Oviedismo oñemoîma Franco rehe

La alianza que el oviedismo pactó con el PLRA para deponer a Lugo, duró poco. Al no tener respuestas favorables de Franco a sus pedidos, Oviedo ordenó a sus legisladores trabar proyectos y acuerdos que el Ejecutivo solicita al Congreso.

Franco saluda a Lino Oviedo en Palacio, dos dias después de que aquel asumiera la presidencia. Ya son otros tiempos.

La primera insatisfacción de Lino Oviedo fue la «llamada de atención» que el presidente Franco hizo a la ministra de Defensa Maria Liz Garcia, quien pertenece al Unace. La ministra hacia más caso a Oviedo que al propio presidente en las cuestiones de las FF.AA., además de que dejaba al lider de Unace dar directrices a los jefes militares y a tomar decisiones castrenses. Esto ofuscó a Oviedo.

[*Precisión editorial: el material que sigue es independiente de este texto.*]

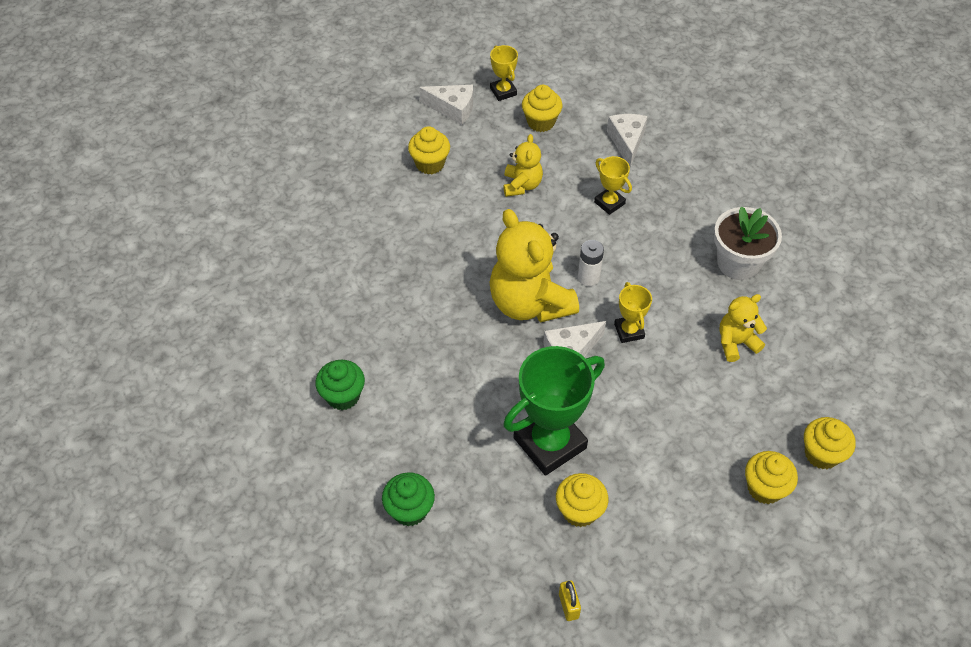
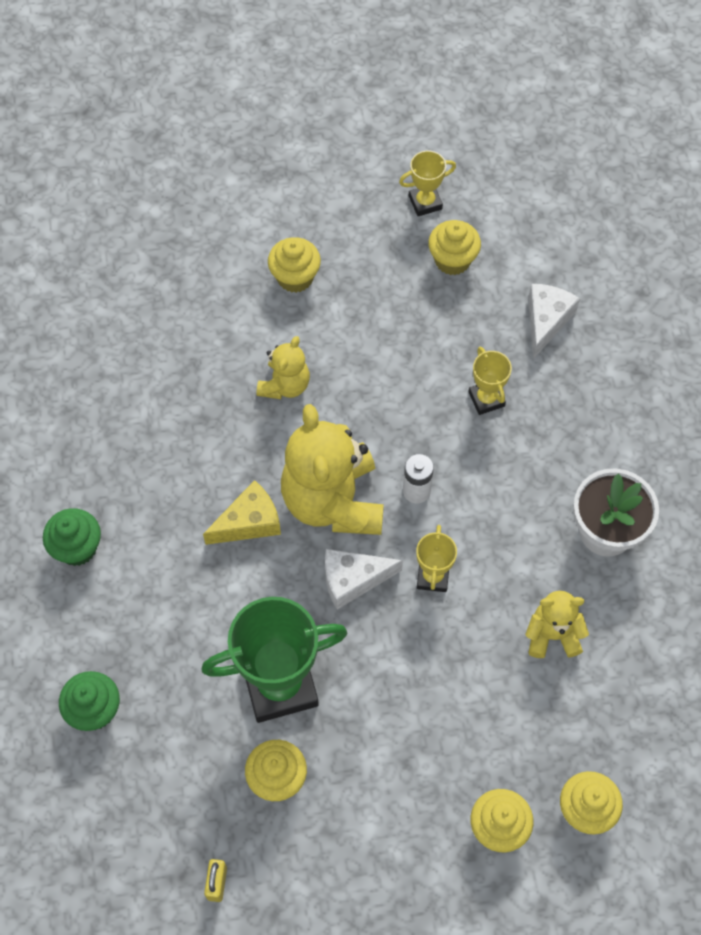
camera: 20 degrees right, 10 degrees up
(453, 109) = (354, 209): white cheese -> none
(472, 336) = (249, 522): none -> yellow cheese
(503, 91) = (425, 202): yellow trophy -> yellow trophy turned 75 degrees clockwise
(522, 185) = (391, 341): yellow teddy bear -> yellow teddy bear (285, 385)

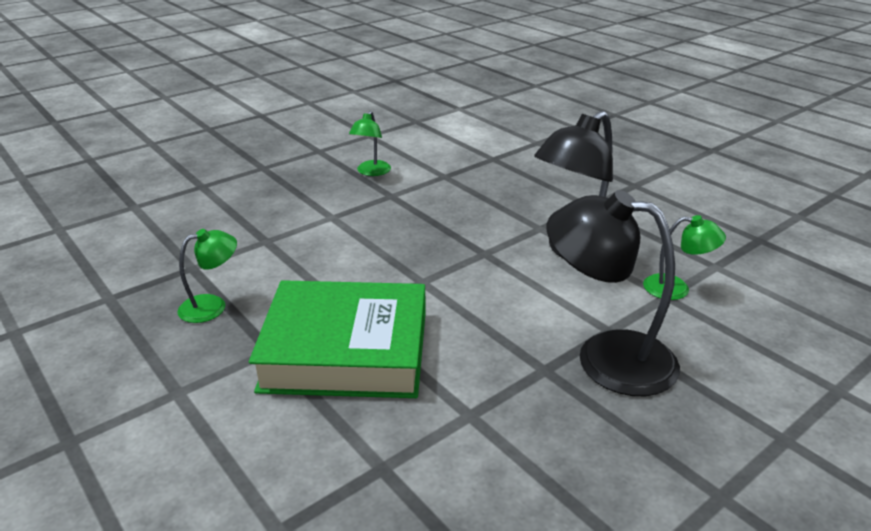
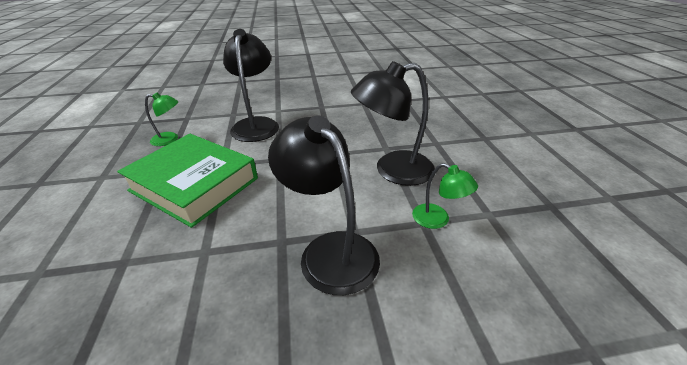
camera: 30 degrees right, 5 degrees up
(326, 246) = (256, 124): none -> black lamp
(371, 172) = (326, 92): green lamp -> none

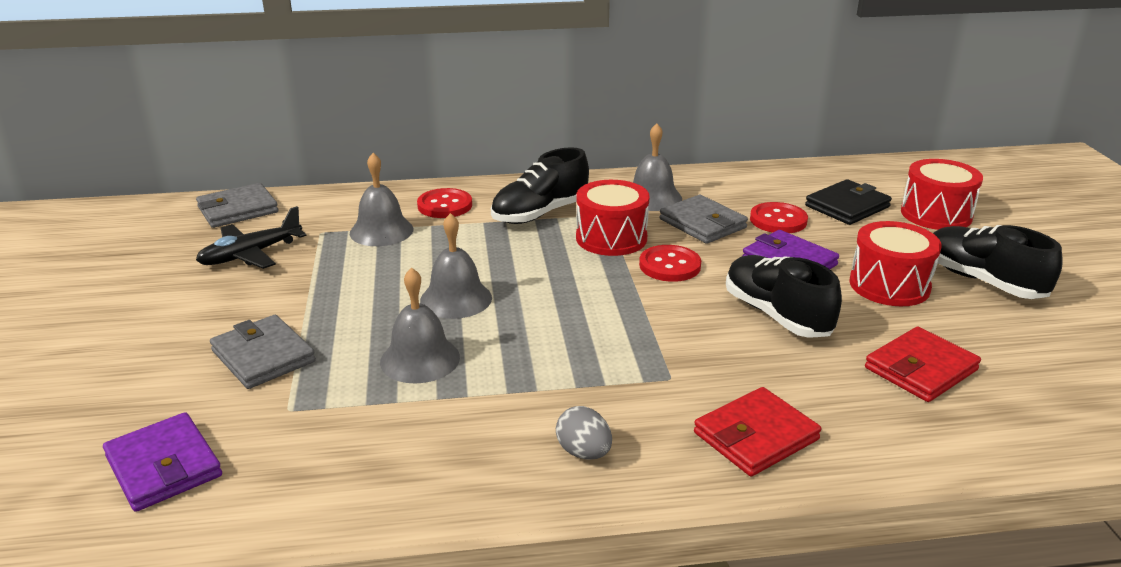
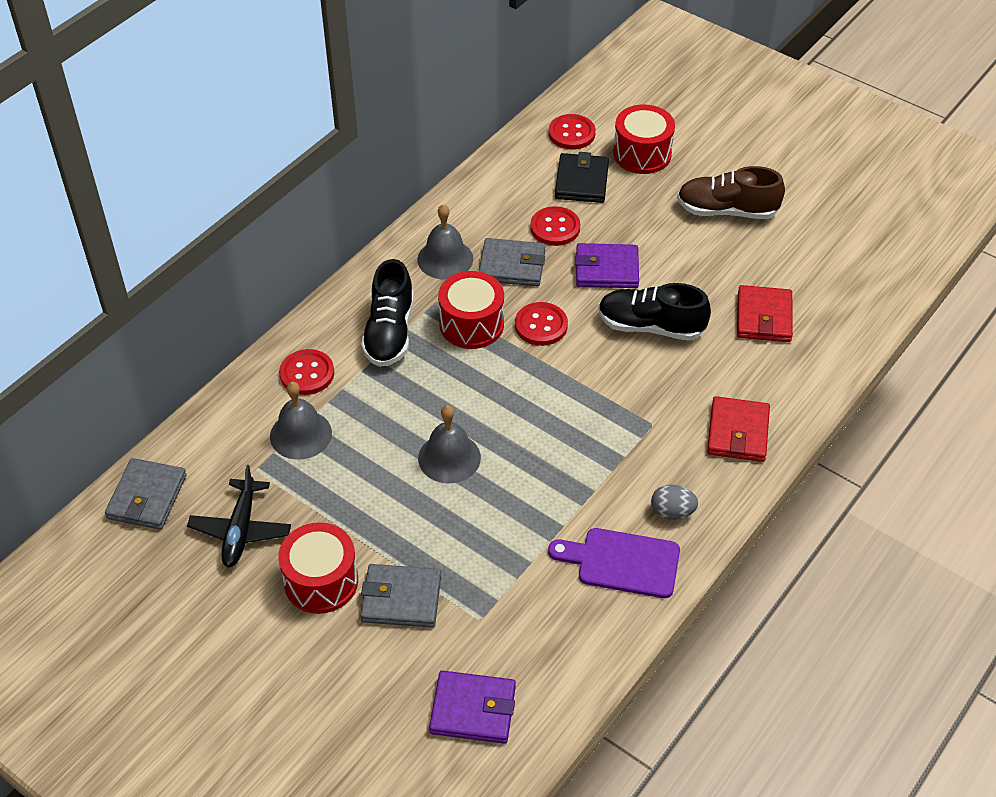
camera: 45 degrees left, 20 degrees up
(420, 359) = (499, 522): grey bell -> none
(471, 457) = (622, 562): none -> purple cutting board
(880, 180) = (571, 133): none -> red button
(889, 285) = (683, 252): red drum -> red drum (321, 581)
(982, 281) = (727, 211): black shoe -> brown shoe

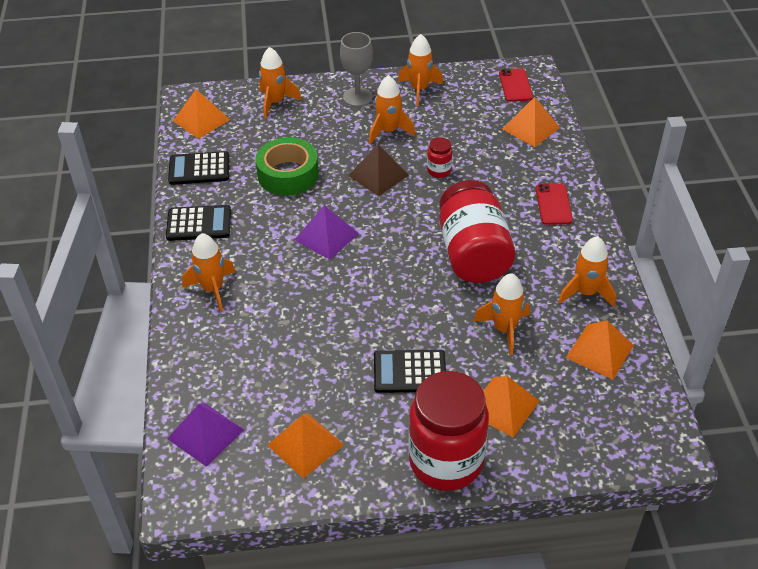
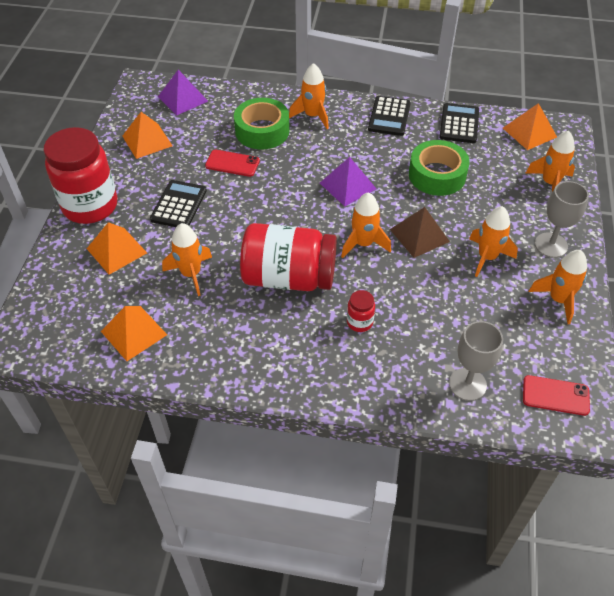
camera: 105 degrees right, 5 degrees up
(254, 330) = (262, 131): none -> green tape
(439, 171) = (413, 282): red jar -> red jar (359, 322)
(530, 128) = (467, 384): orange pyramid -> grey goblet
(553, 204) = (333, 363): red phone -> red phone (232, 163)
(586, 292) = (204, 347): orange rocket -> orange rocket (363, 244)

Otra aspereza política entre ambos ex aliados vino con la pretensión del oviedismo de ocupar dos lugares en el Directorio del Banco Central del Paraguay (BCP). La facción del PLRA vinculada al sector financiero y bancario, liderada por Gonzalo Quintana (hoy asesor político de Franco e íntimo aliado de Aldo Zucolillo), recomendó al jefe de Estado que se negata al pedido del oviedismo de ocupar espacios en el BCP. Franco aceptó la recomendación. Entonces el presidente del Congreso, el oviedista Jorge Oviedo Matto, movió los hilos legislativos para trabar las designaciones que se necesitan para completar la conformación del Directorio del BCP, designaciones que estaban siendo urgidas por el Ejecutivo.  Además, Oviedo Matto gestionó la aprobación de un pedido de informe al BCP, en el que solicita informaciones que pueden complicar el ente bancario, como los inmensos montos que ciertos bancos han ganado comprando al BCP letras de regulación monetaria, o la relación íntima entre los altos directivos del BCP y los directivos de los bancos privados.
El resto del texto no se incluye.